Berberine's antihyperglycemic effects via modulation of pancreatic ferroptosis and the CDC42-AR/PTGS2/ESR1 signaling pathway: A genomic and network pharmacology approach

Abstract

Diabetes mellitus (DM) is a prevalent metabolic disorder. The increase in lethality associated with ferroptosis, a novel form of programmed cell death in pancreatic tissues at the molecular level, arises from the accumulation of reactive molecules, such as oxygen species, generated through lipid metabolism, which is linked to the cells' reduced capacity to manage oxidative stress. Recent studies have highlighted that ferroptosis plays a crucial role in the onset, progression, and development of DM and its various complications. A thorough understanding of the molecular mechanisms governing iron metabolism and its contribution to ferroptosis in DM could enhance disease management strategies. To address this, a bioinformatics approach was employed to investigate the antidiabetic potential of key target genes, including CDC42, AR, PTGS2, and ESR1, using a polyherbal extract (PHE) enriched with berberine (BBR), offering a novel perspective in DM treatment.

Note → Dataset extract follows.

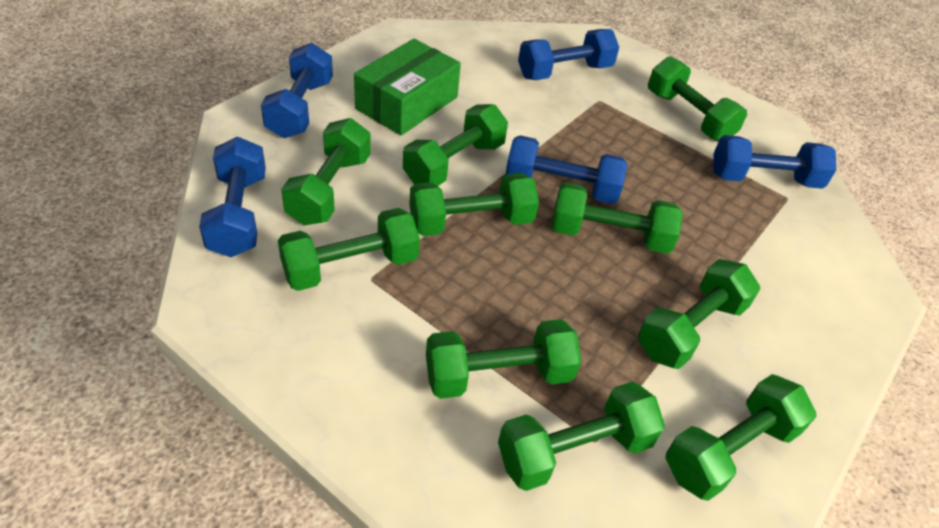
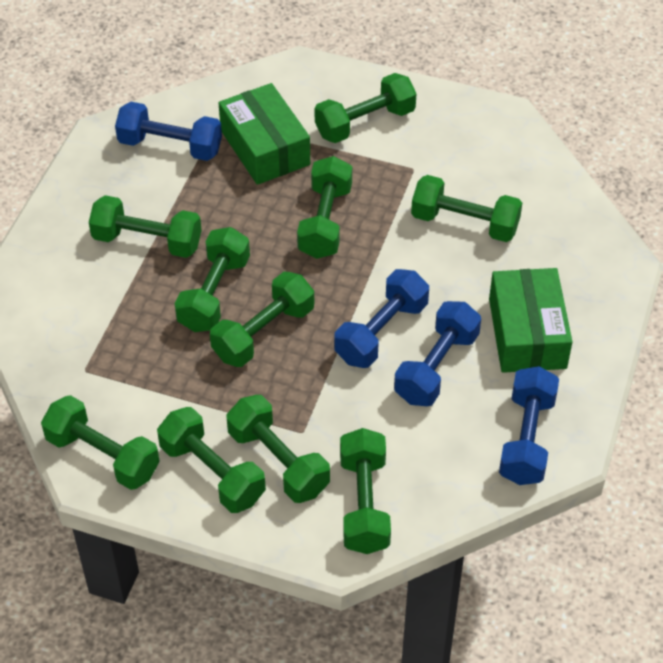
blue dumbbell: 5 -> 4
green box: 1 -> 2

Findings revealed that BBR (constituting 6.442 % in PHE and 0.399 % in Berberis aristata) was identified at retention times of 7.14 in PHE and 6.80 in BA, respectively, as the most significant compound in the positive mode of HR-MS analysis. The antihyperglycemic effect of PHE resulted in a notable decrease in fasting blood glucose (FBG) levels within 30 min of glucose loading in different experimental rat groups. The outcomes suggest that the target genes CDC42 and AR/PTGS2/ESR1 could be downregulated by BBR-enriched PHE, potentially modulating pancreatic ferroptosis in DM. © 2024 Elsevier B.V.